Romney is part of that “class of people, that derives its livelihood from … merely having money”.  He is thus compelled to create further interests by others to seek financial aid so that his own addiction can be sustained.

The dynamics of usury-money are addiction dynamics, requiring an ever-greater dose (of the commons) to maintain normality, converting more and more of the basis of well-being into money for a fix. If you have an addict friend, it won’t do any good to give her “help” of the usual kind, such as money, a car to replace the one she crashed, or a job to replace the one she lost. All of those resources will just go down the black hole of addiction. So too it is with our politicians’ efforts to prolong the age of growth. – Sacred Economics, by Charles Eisenstein

 

Public sector “Enablers” repealing Glass-Steagall, making it easier for addicts to fall deeper into their obsession

 

With such a perspective, how far removed is Romney from the chemical drug pusher as he stands in front of this college crowd encouraging them to engage in activities that experience has yet to qualify most of them for.  Not that those who have entrepreneural savvy should be discouraged.  But what percentage of all college students truly have the know-how to create a business model that can successfully organize, fund and promote a business venture?  How many of those who can have the devotion and energy to see it through?

Wealth to most of them is the surface image of material possessions, not the labor and love of what your doing and how society benefits as a whole. Caution has been thrown to the wind because as Romney entices his young minions there is no mention of the down side to financial addiction such as more businesses fail then succeed and the increase in bankruptcies that occur from risky endeavors brought about by the addictive high for even more wealth.  Ancillary to such negatives too are jail time and broken families.

The naked capitalism blog has released part three of Sandquist series (see link below) that deals with Intervention.  His recommendation that we go slow in aiding the financial addict to seek rehabilitation is questioned by naked capitalism’s creator Yves Smith.

While I applaud the general thrust of this series, I have to take issue with one notion that this essay takes as a given that finance as currently constituted is “core to our economy” and is cautious about the costs and risks of intervention (even though it argues for that course of action).

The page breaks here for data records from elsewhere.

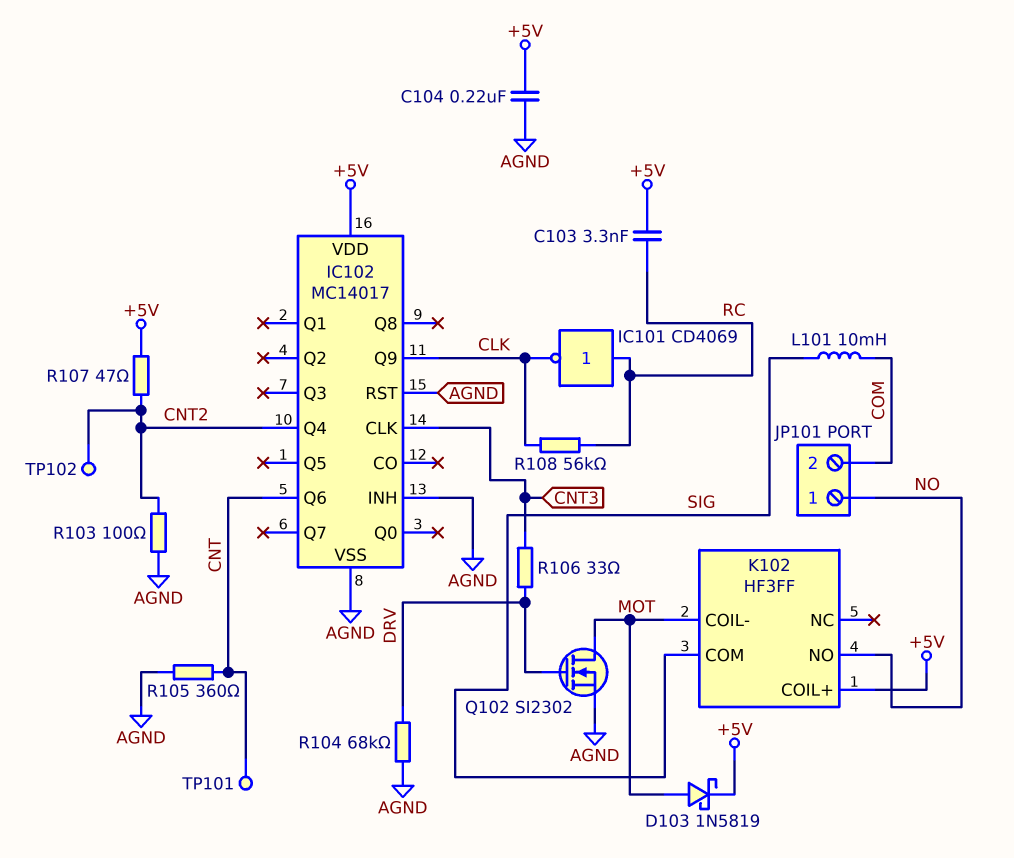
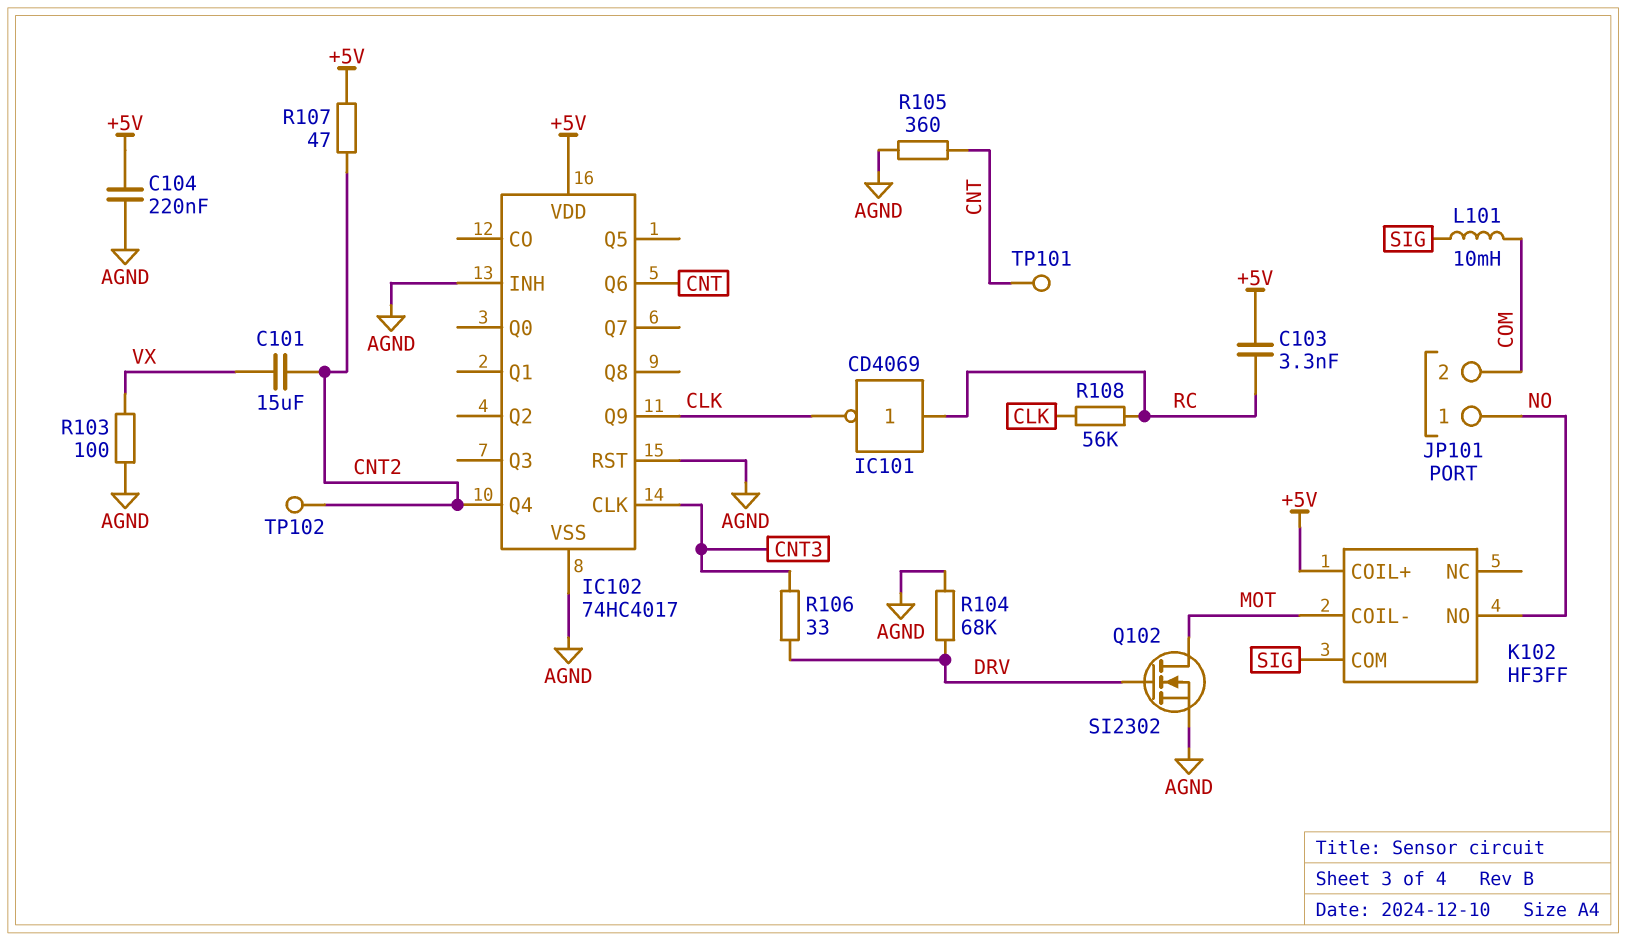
C101: none -> 15uF (CNT2, VX)
D103: schottky 1N5819 (A MOT, K +5V) -> none
IC102: MC14017 -> 74HC4017
R103: 100 (AGND, CNT2) -> 100 (AGND, VX)

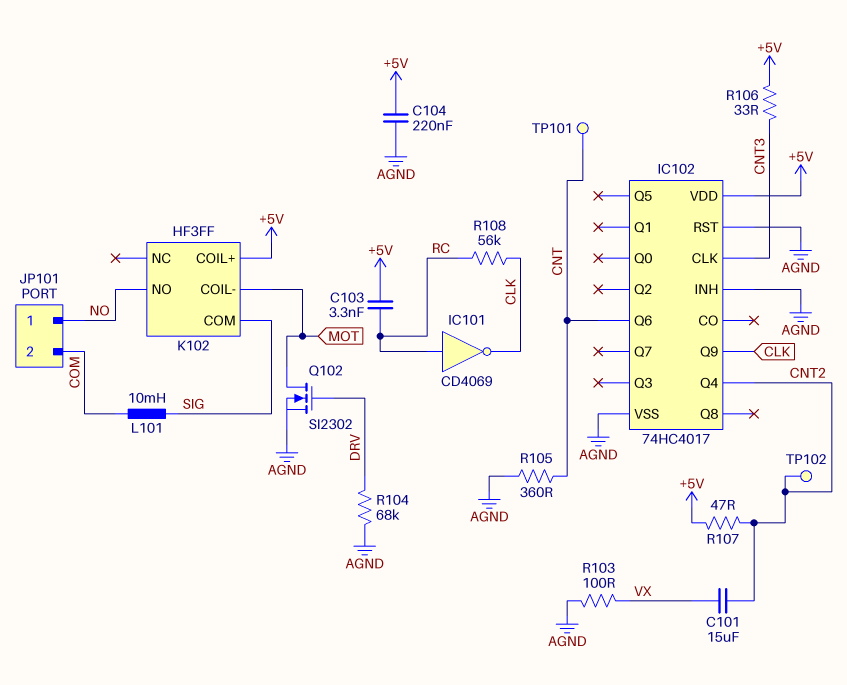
R106: 33 (CNT3, DRV) -> 33 (+5V, CNT3)

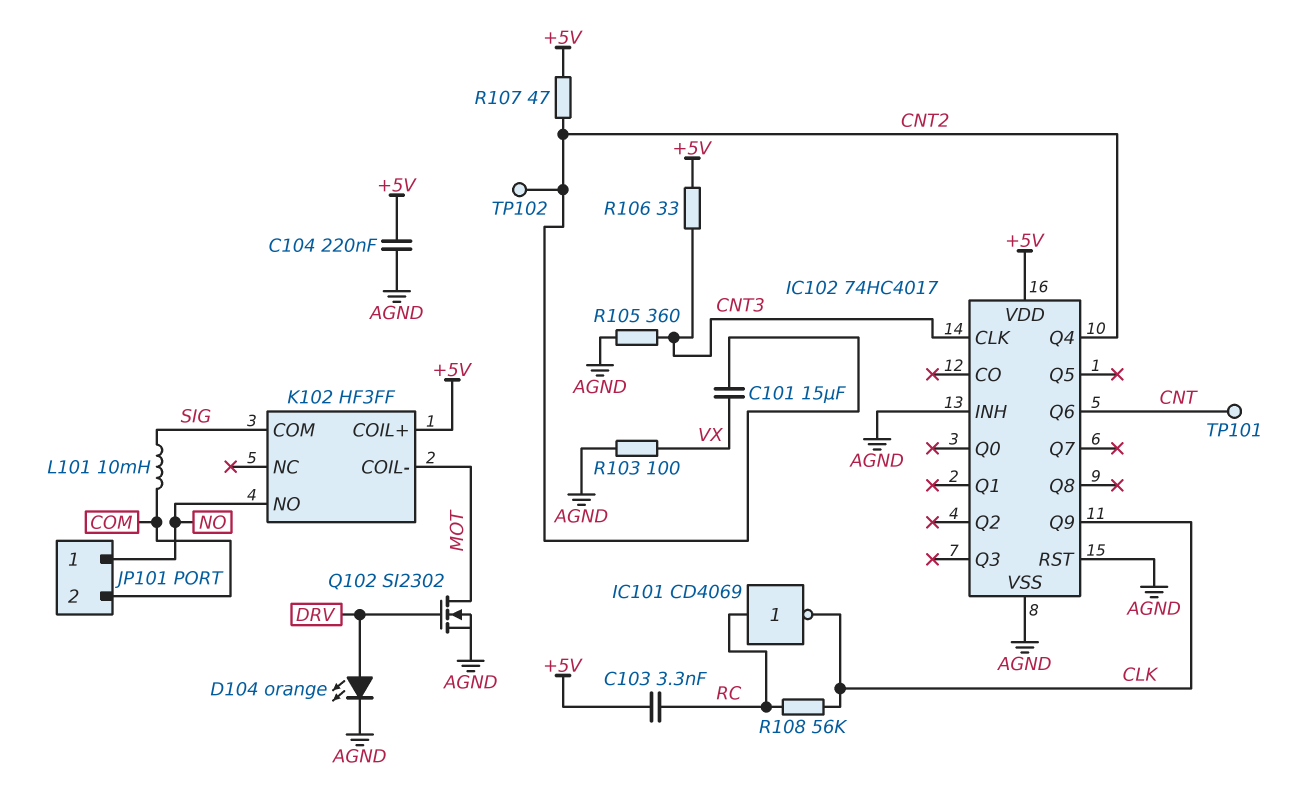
D104: none -> LED orange (A DRV, K AGND)
R104: 68k (AGND, DRV) -> none
R105: 360 (AGND, CNT) -> 360 (AGND, CNT3)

The case for decisive action is far stronger. The largest financial services firms have perpetrated the biggest transfer of wealth in history via the bailouts. They have gone unpunished for perpetrating the greatest consumer fraud in history, namely, the predatory lending in the subprime phase, the destruction of the integrity of title, and continuing abuses of court procedures.   SOURCE 

I agree with Smith’s analysis here regarding “decisive action” and think time will not allow us to treat this in a slower manner where only a small number of people will be impacted by continued addiction.  The global economy is a hair’s breath away from another serious economic collapse that could be far worse than what we have ever experienced, including that dreadful day back in October 1929.

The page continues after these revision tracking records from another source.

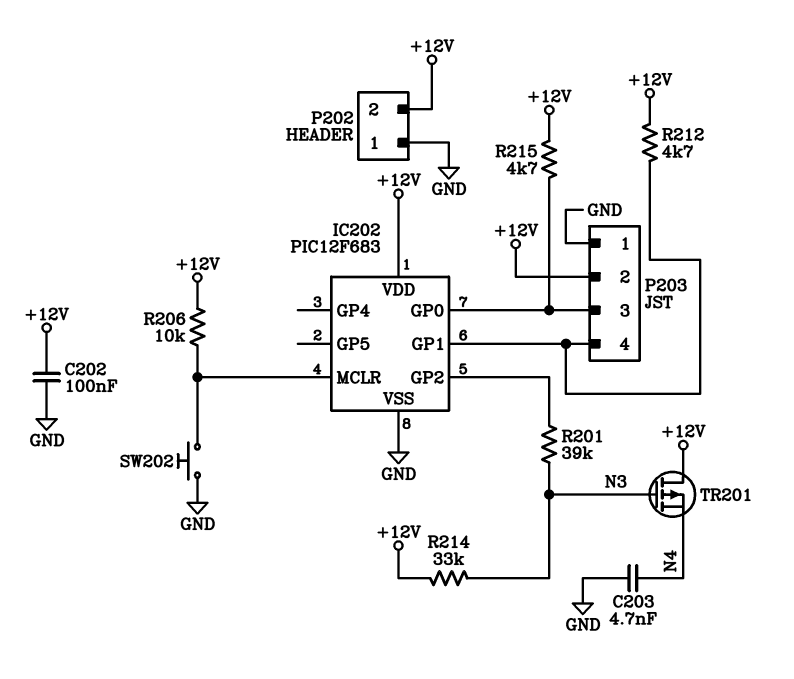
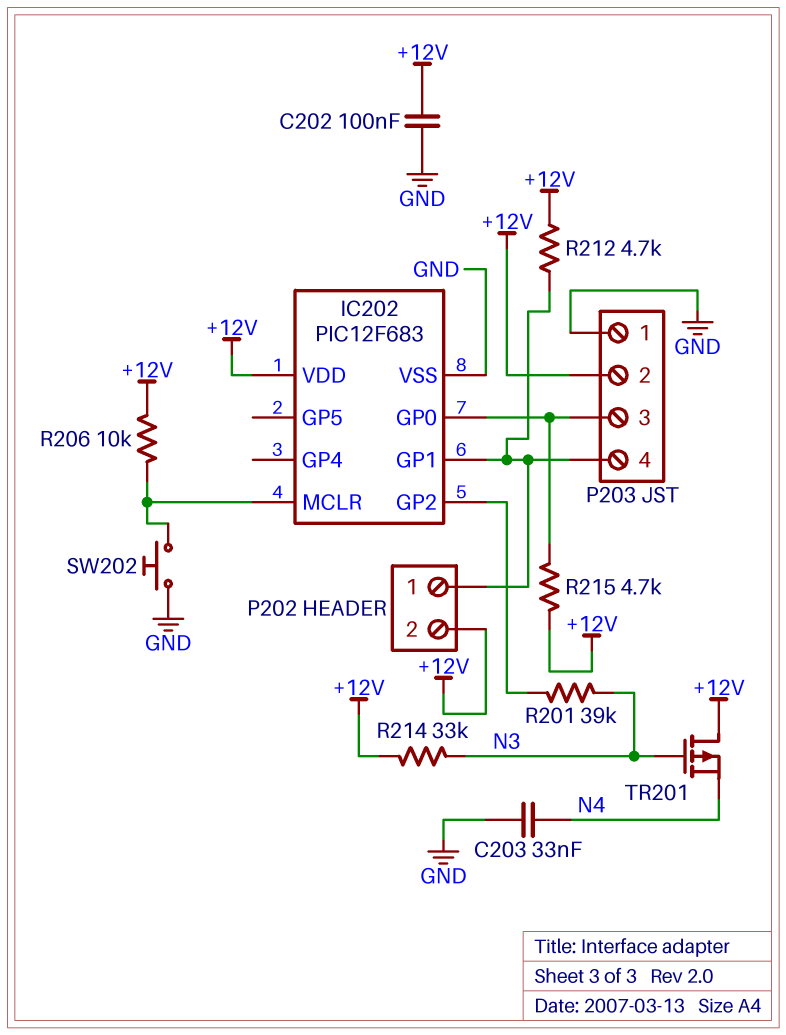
C203: 4.7nF (GND, N4) -> 33nF (GND, N4)
P202 pin 1: GND -> IC202/GP1

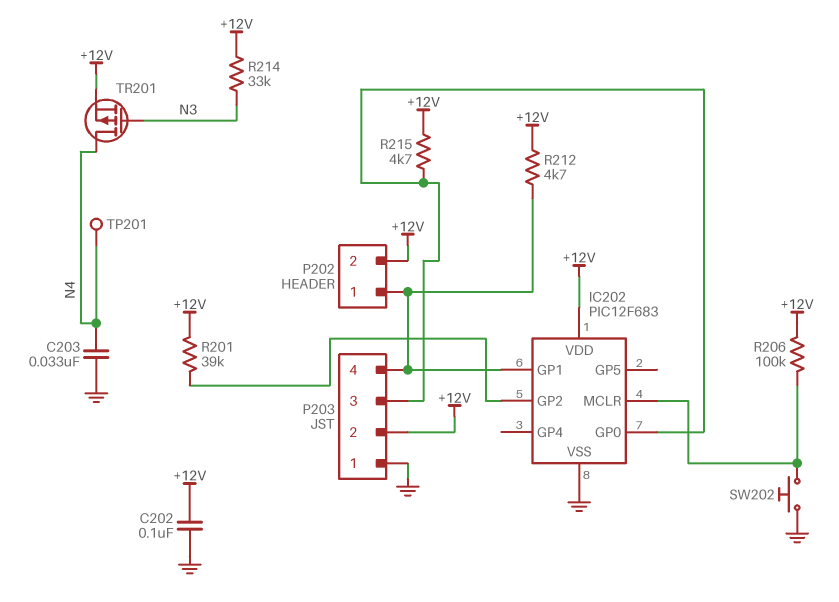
R201: 39k (IC202/GP2, N3) -> 39k (+12V, IC202/GP2)
R206: 10k (+12V, IC202/MCLR) -> 100k (+12V, IC202/MCLR)
TP201: none -> test point (N4)
TR201: PMOS (G N3, D +12V, S N4) -> PMOS (G N3, D N4, S +12V)

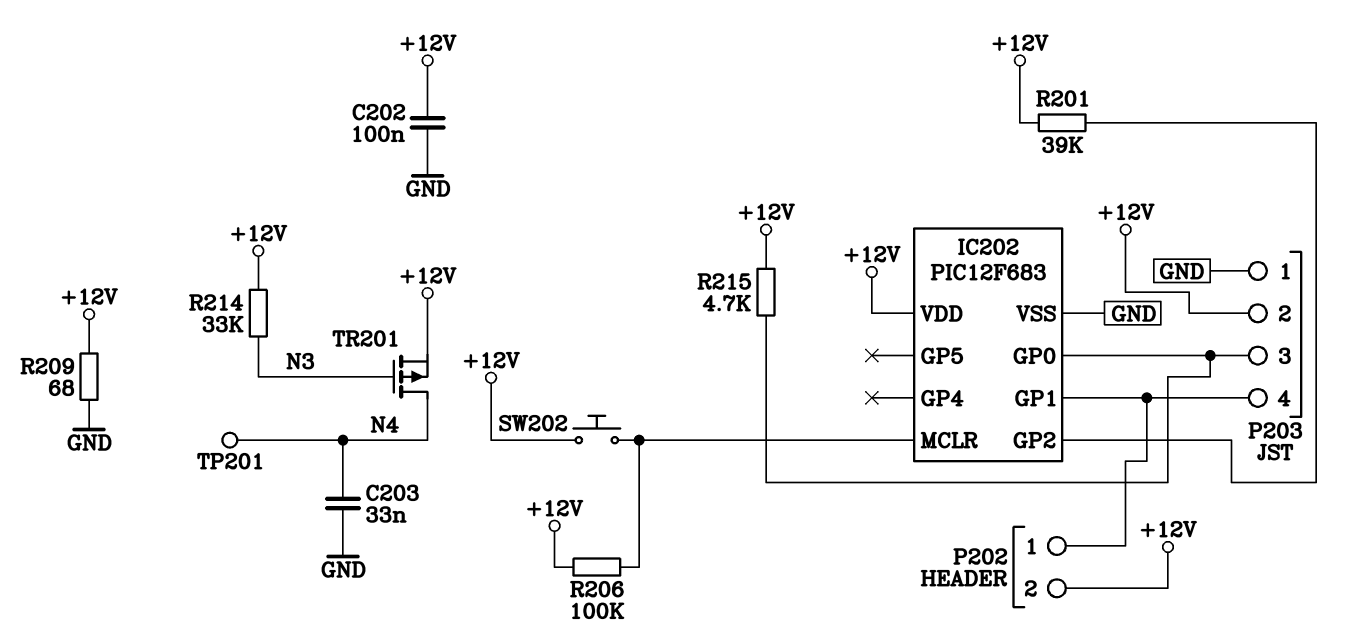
R209: none -> 68 (+12V, GND)
R212: 4.7k (+12V, IC202/GP1) -> none
SW202: button (GND, IC202/MCLR) -> button (+12V, IC202/MCLR)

Does anyone feel differently?

P.S.  Stay linked with the NC blog to read Part IV of Sandquist’s Finance in Denial.

 

"Can I float you a loan to expand your business Jimmy?"

 

FURTHER READING:

Morgan Sandquist: Finance in Denial – An Intervention

ECONOMIC HEROIN 

6 responses to “What a “Financial Addict” Looks Like

  1. Good post Larry! We Americans are always addicted to something….Gas, credit cards, etc…….but these financial addicts are just disgusting…I do not care if they make their billions but they need to pay for the protection they get from the sate as I do…….And the big problem is they do not get it!

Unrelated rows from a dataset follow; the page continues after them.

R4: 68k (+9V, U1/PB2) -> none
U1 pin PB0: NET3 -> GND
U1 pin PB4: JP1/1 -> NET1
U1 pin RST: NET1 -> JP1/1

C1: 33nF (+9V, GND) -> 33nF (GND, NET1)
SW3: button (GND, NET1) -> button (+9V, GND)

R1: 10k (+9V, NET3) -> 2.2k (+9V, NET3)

  2. Great post! How much is enough? There’s never enough! It just gets more and more costly to maintain the money high. Maybe a less addictive medication would suit us all the better 🙂

  3. I’ve been reading every book I can on the financial crisis and the activity of the big banks. Addiction? Corruption? An alternate reality that they believe is normal? I don’t know, but it’s scary how little has been done since 2008. That’s why I have to support OWS – people need to learn about what really goes on behind the curtain!